Martin Neff –Chef économiste de Raiffeisen
Martin Neff – Chef économiste de Raiffeisen

Cette expression est actuellement sur toutes les lèvres. Je veux parler du développement durable. Aucune entreprise exposée, quel que soit son secteur, ne peut encore se permettre aujourd'hui d'ignorer cette expression. Quand on recherche «développement durable» en allemand sur Google («Nachhaltigkeit»), on obtient pas moins de 61'500'000 résultats (situation avant-hier). Le terme anglais «Sustainability» obtient 15 fois plus de résultats, soit près d'un milliard.

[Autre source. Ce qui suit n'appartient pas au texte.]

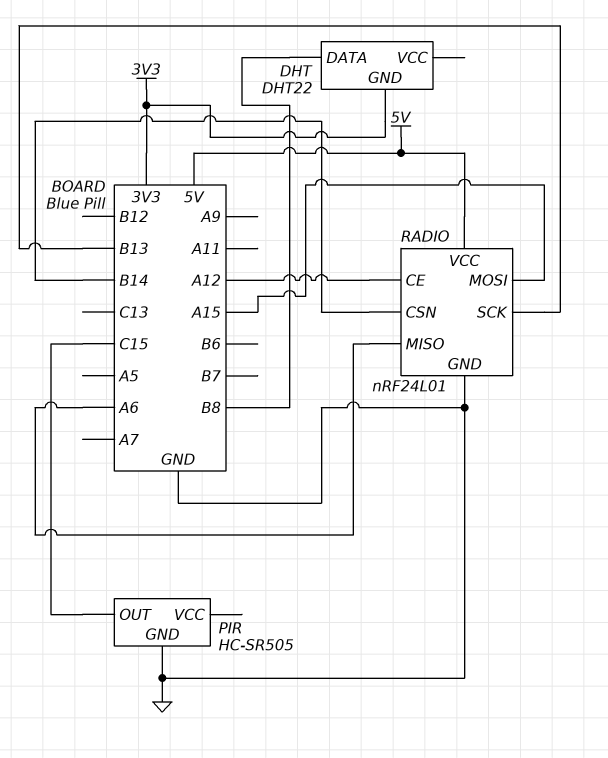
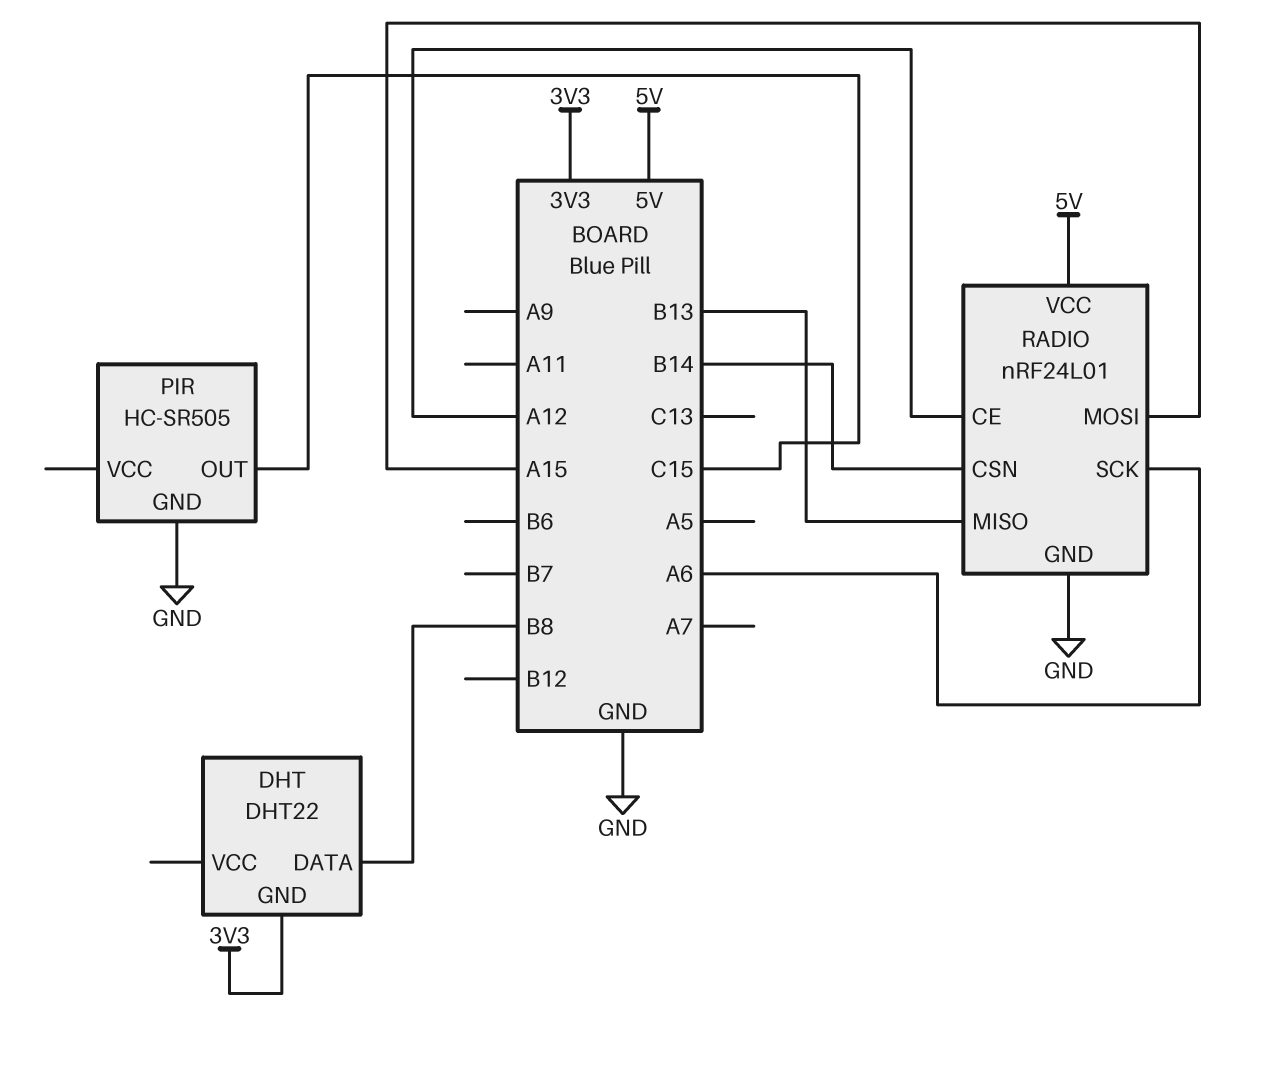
RADIO pin MISO: A6 -> B13
RADIO pin SCK: B13 -> A6

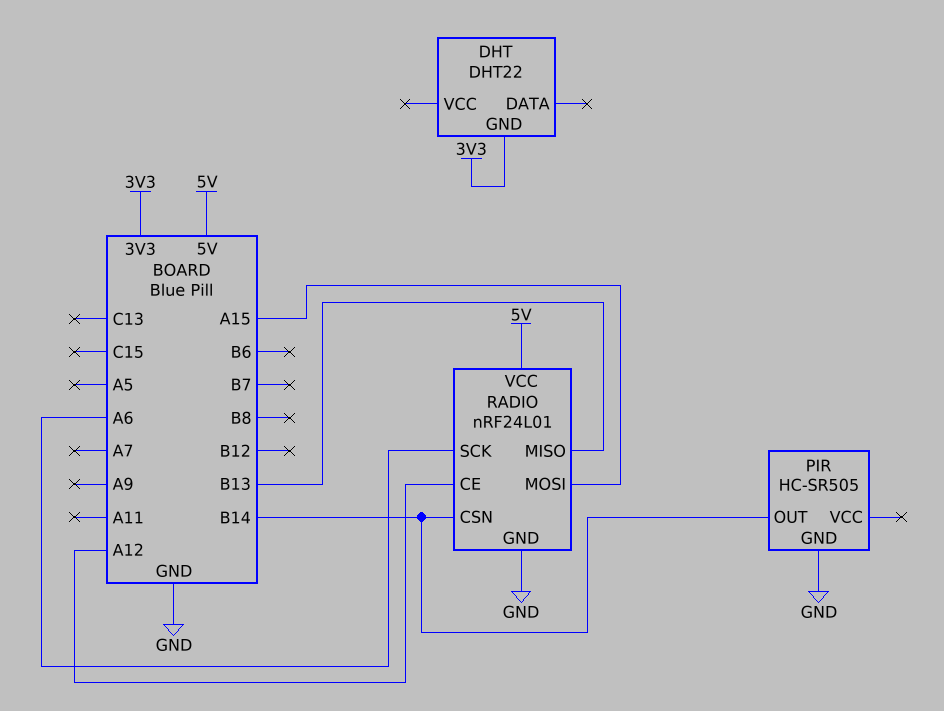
DHT pin DATA: B8 -> none
PIR pin OUT: C15 -> B14

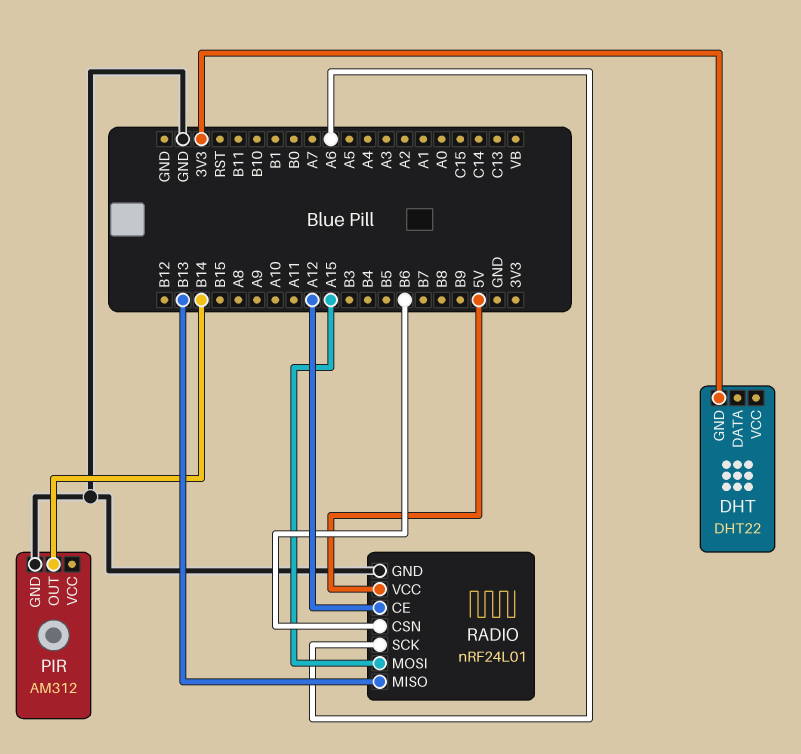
PIR: HC-SR505 -> AM312
RADIO pin CSN: B14 -> B6

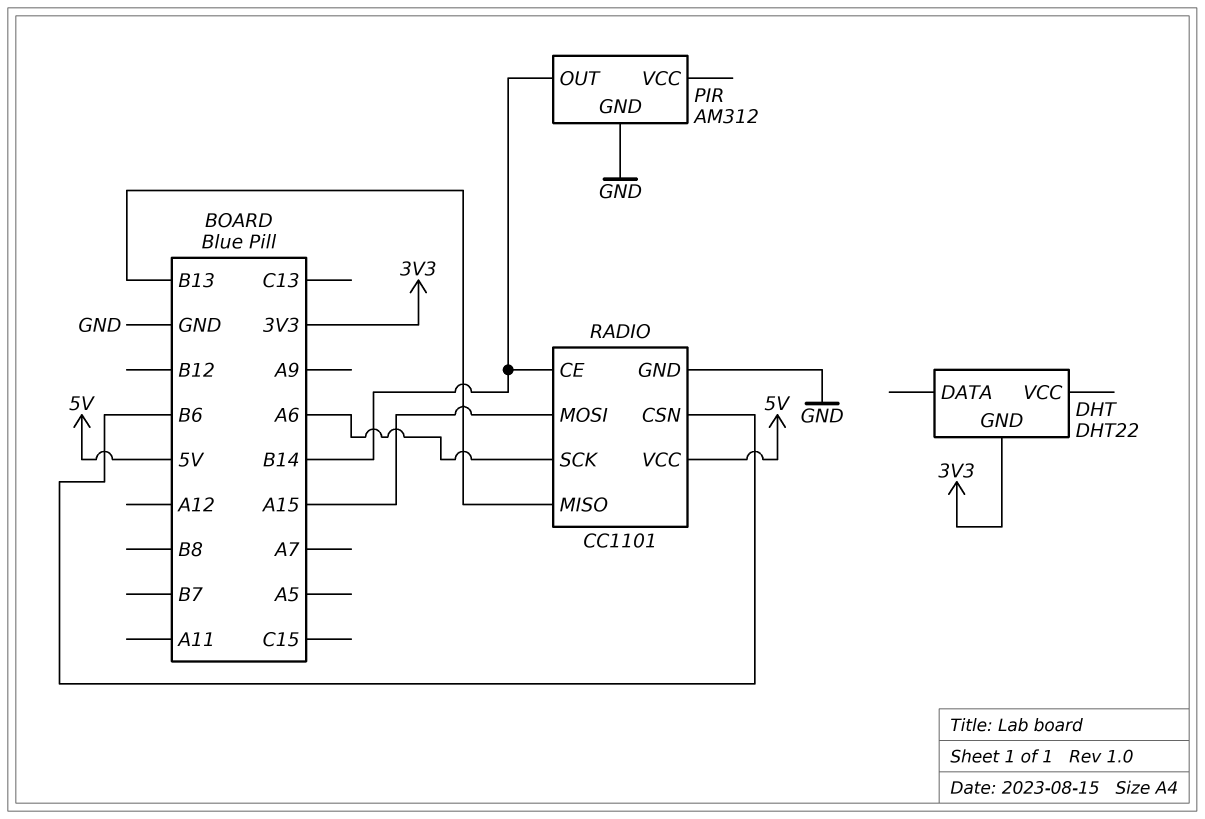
RADIO: nRF24L01 -> CC1101
RADIO pin CE: A12 -> B14

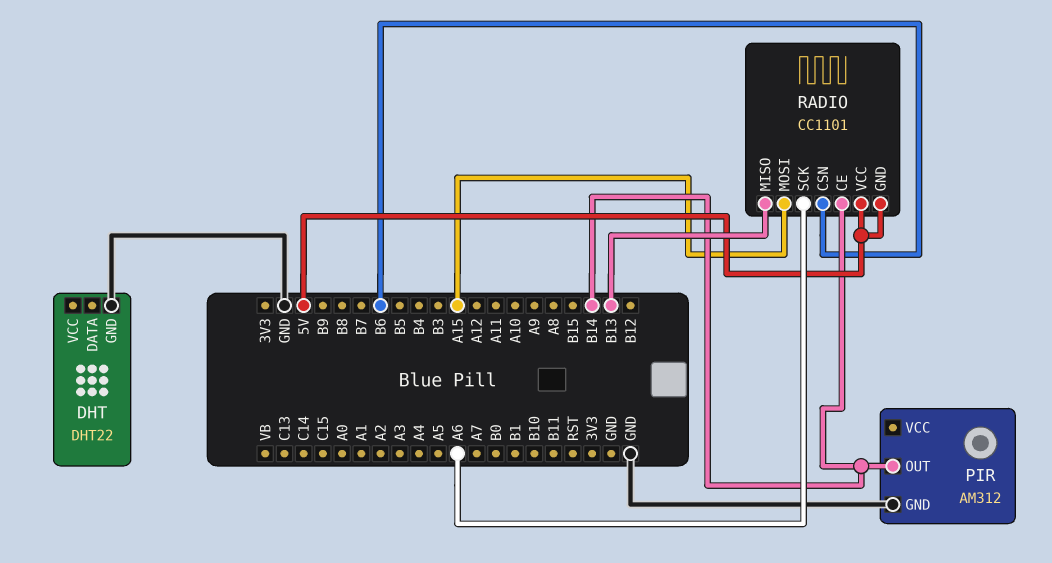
DHT pin GND: 3V3 -> GND
RADIO pin GND: GND -> 5V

Ceux qui s'imaginent que c'est considérable se trompent, car il y a des termes qui ont bien moins d'impact sur notre société et surtout sur notre avenir et qui sont pourtant beaucoup plus recherchés sur Internet. Vous voyez ce que je veux dire. Cela en dit déjà long. Internet n'est évidemment pas le nombril de l'humanité, mais néanmoins un reflet des courants populaires et le développement durable en fait sans conteste partie. Mais il ne représente souvent qu'une étiquette, un mot dans le langage courant.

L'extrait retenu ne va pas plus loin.